2002 was the 25th anniversary of Star Wars, but the year passed without a great deal of fanfare. Sure, Attack of the Clones came out, but there was no concentrated fanfare. Hasbro, for instance, only released three commemorative two-packs, as well as this solo figure.

Among X-Wing pilots, Commander Jorg Sacul is renowned for his inner strength, his ability to remain calm under fire, and his mentoring of younger Squadron members. Once a reckless dreamer, his life changed course after a near fatal crash in his T-16 Skyhopper on his homeworld of Tatooine. He went off to the Academy and emerged as the top pilot in his class and a natural leader. A visionary storyteller, he entertains the pilots in his command with far-flung tales of distant galaxies thousands of years before the Republic. Rumored to be Force sensitive, many say Sacul would have become a great Jedi... if only he had been born in a different time.

Jorg was released exclusively at the Star Wars Celebration II convention in Indianapolis, which was held from May 3-5, 2002. I tried to finagle one from of my friends who lived in Indiana at the time, and who I figured would be attending the con, but no luck: I forget whether he couldn't get one or ended up not going or what, but for some reason I missed out. I certainly wasn't going to pay scalper prices for what was essentially just a basic figure, but thankfully prices on Jorg (just like on every other modern Star Wars toy) have trended downward over the years. The figure is sold in the standard "Saga" packaging of the time, but the cardboard insert marks the silver anniversary.

The figure uses the mold originally introduced for Biggs Darklighter - and while it was an impressive sculpt when it was first released, that was 1998. The mold was already four years old when this figure was new, and time has certainly done it no favors. Also not helping? The fact that Hasbro had already used this same body for an entire squadron's worth of X-Wing pilots already - seriously, you think Hasbro reuses a lot of sculpts in the Marvel Universe line?

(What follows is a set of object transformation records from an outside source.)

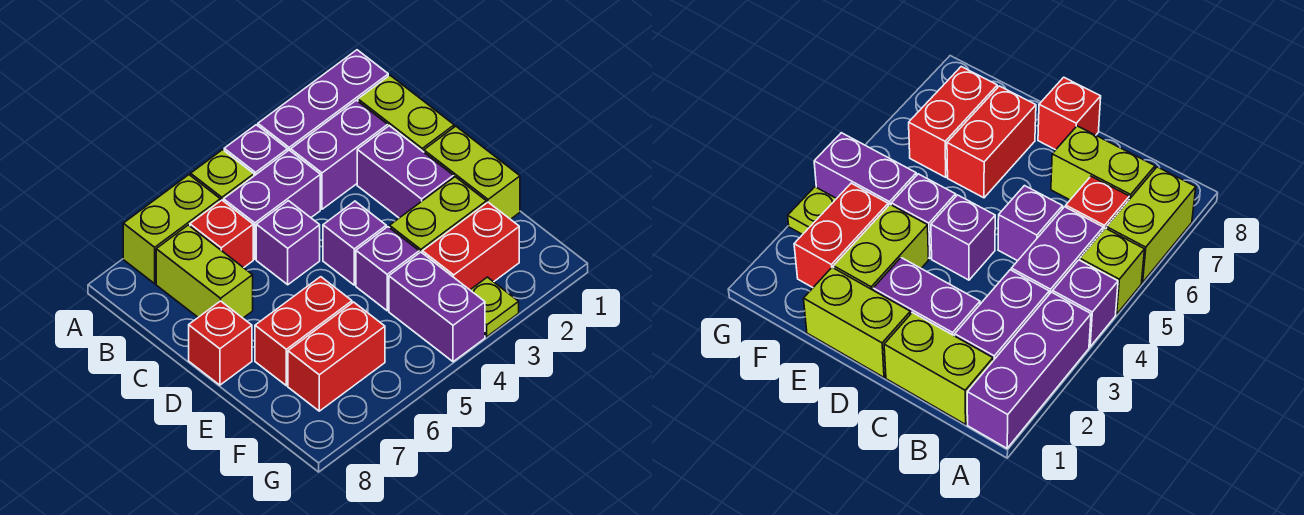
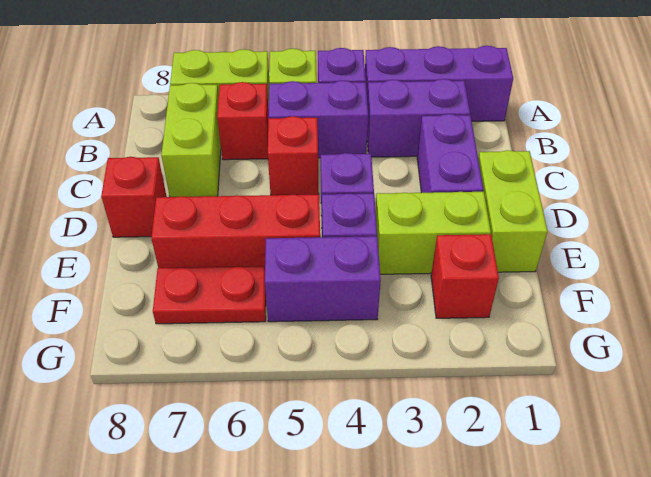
lime brick B1:C1 level 1 -> none
purple brick C5 level 1 -> red brick C5 level 1
red brick E6:E7 level 1 -> red brick E5:E7 level 1
red brick F2:F3 level 1 -> red brick F2 level 1
purple brick F4:G4 level 1 -> purple brick F4:F5 level 1
red brick F6:F7 level 1 -> red plate F6:F7 level 1
lime plate G3 level 1 -> none

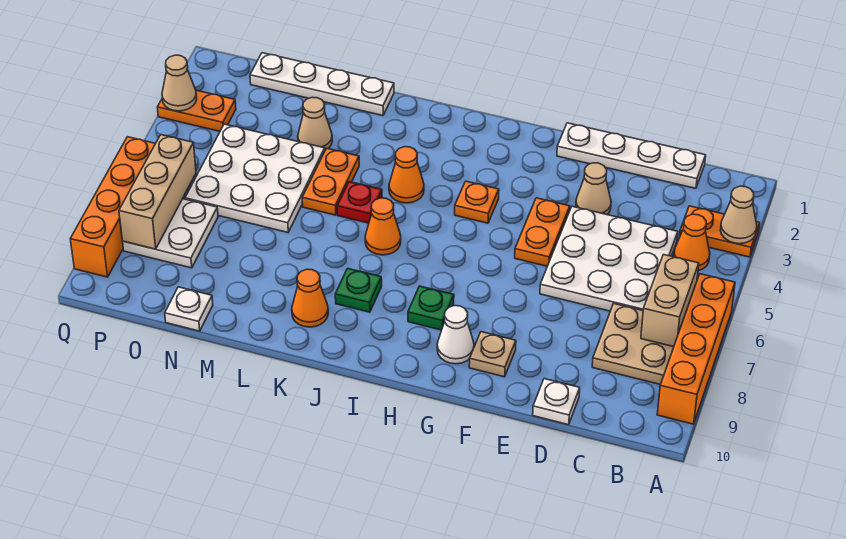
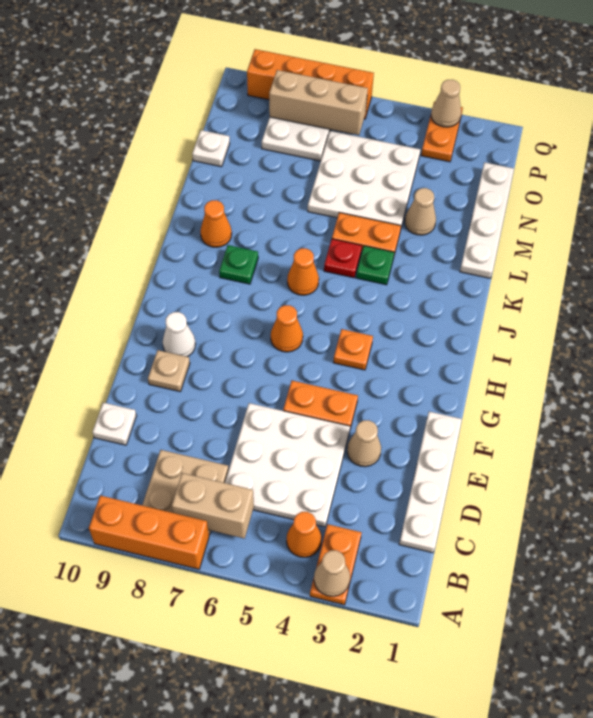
orange brick A6:A9 level 1 -> orange brick A7:A9 level 1
green plate H8 level 1 -> green plate K4 level 1
orange cone J4 level 1 -> orange cone H6 level 1

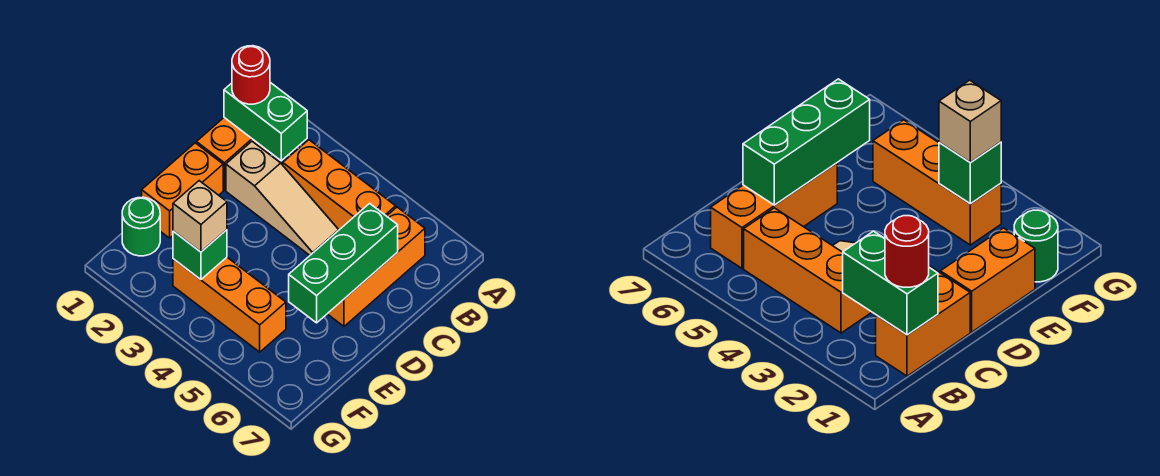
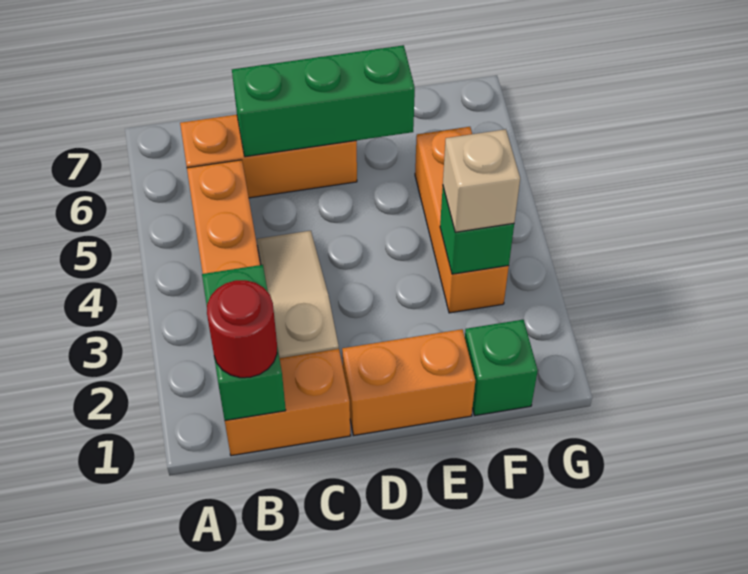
green round brick F1 level 1 -> green brick F1 level 1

They've been at it for years. Still, it's impressive to realize how fast the figures evolved from where they started.

Judging by this figure, Jorg hasn't quite led the same life of comfort as his counterpart. We're not saying they should have used the Porkins body for him, but come on, they should have used the Porkins body for him. Biggs and the thousand other Rebel pilots who use this mold are trim, fit guys, and that doesn't really seem appropriate here. Since the figure was originally released in '98, his only articulation is the Big Five and a waist.

Of course, nobody is buying this figure because it's a great toy - they're buying it for the head. Like the Stormtrooper that would be released four years later, this figure represents George Lucas - I know, you're shocked by this revelation! This is the Old George, though. His beard is grey and he has a lighter wash to bring out the detail.

The helmet that usally conceals his identity is removable, naturally, so it looks way too big for him when it's on his head. Biggs had the advantage of a sculpted helmet (but then, so did the original Luke, and we all know how that turned out). We'd already seen good removable helmets in the Star Wars line by 2002, so why is this one so bad? He also comes with a large blaster pistol and a model X-Wing on a clear stand. Way to use those Micro Machines molds, Hasbro! There's also a blue-tinted Yavin hangar backdrop in the bubble behind the figure, but that's not really an accessory.

This was the second George Lucas toy released on the market, but so far it's the only one to depict him as a good guy - wonder if it's an intentional choice, or just coincidence that the guy who keeps changing things in the movies we love is always on the Dark side. Whatever the case, this isn't a piece you buy because you want a cool toy, it's one you get because you want a unique collectable. That's probably why they went with the outdated body: why pay a better one when most people are never even going to open the packaging?